荧光原位杂交检测技术

一、荧光原位杂交是什么

原位杂交技术是利用核酸分子单链之间有互补的碱基序列，将有放射性或非放射性的外源核酸（即探针）与组织、细胞或染色体上待测DNA或RNA互补配对，结合成专一的核酸杂交分子，经一定的检测手段将待测核酸在组织、细胞或染色体上的位置显示出来。

荧光原位杂交则是利用荧光标记的特异核酸探针与细胞内相应的靶DNA分子或RNA分子杂交，通过在荧光显微镜或共聚焦激光扫描仪下观察荧光信号，来确定与特异探针杂交后被染色的细胞或细胞器的形态和分布，或者是结合了荧光探针的DNA区域或RNA分子在染色体或其他细胞器中的定位。荧光原位杂交目的在于在细胞核中或染色体上显示DNA存在与含量。

荧光原位杂交过程首先将样本DNA变性，加入特定的荧光标记的探针与变性的样本混合进行杂交，退火得到双链DNA。探针信号能够被荧光显微镜捕获，从而定性、定量地检测目标DNA。

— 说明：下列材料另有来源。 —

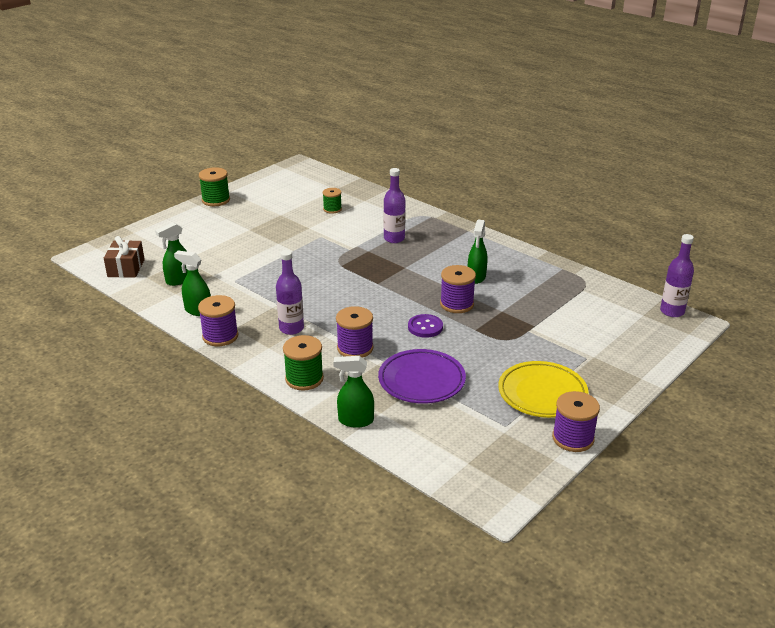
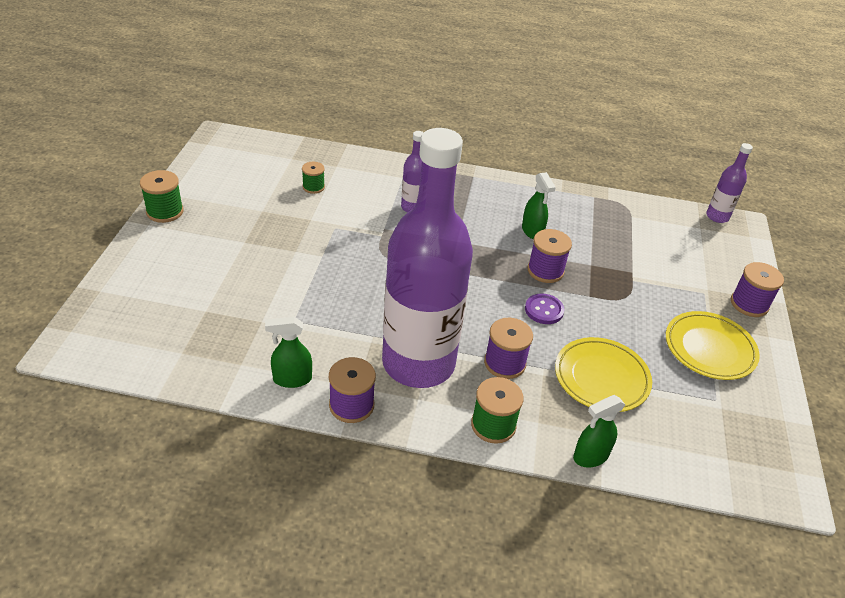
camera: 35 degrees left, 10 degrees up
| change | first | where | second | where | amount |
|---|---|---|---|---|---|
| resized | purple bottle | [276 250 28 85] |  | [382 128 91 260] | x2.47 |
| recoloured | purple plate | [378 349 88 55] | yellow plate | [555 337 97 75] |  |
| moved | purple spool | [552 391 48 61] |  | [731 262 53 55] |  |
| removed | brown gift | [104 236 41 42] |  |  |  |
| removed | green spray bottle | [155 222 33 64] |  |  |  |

与传统的放射性标记原位杂交相比，荧光原位杂交具有快速、检测信号强、杂交特异性高和可以多重染色等特点，目前这项技术已经广泛应用于动植物基因组结构研究、染色体精细结构变异分析、病毒感染分析、人类产前诊断、肿瘤遗传学、基因组进化研究、环境菌样分析等许多领域。

1969年，Gall和Pardue等首次将同位素探针用于原位杂交实验，获得成功。1987年，染色体原位YZ杂交法的创建，使FISH技术得以迅速发展。随后，Cremer等用生物素和汞或氨基乙酰荧光素等非放射性物质标记探针，创立了双色FISH技术。1990年，Nederlof等用3种荧光素成功探测出了3种以上的靶位DNA序列，从而宣告了多色FISH技术的问世。

二、荧光原位杂交原理

在日常生活中，人们通常广义地把各种微弱的光亮都称为荧光，而不去仔细追究和区分其发光原理。利用荧光染料与被研究对象（蛋白、多肽等）吸附或共价结合后其荧光特性发生改变，从而反映有关研究对象性能的信息。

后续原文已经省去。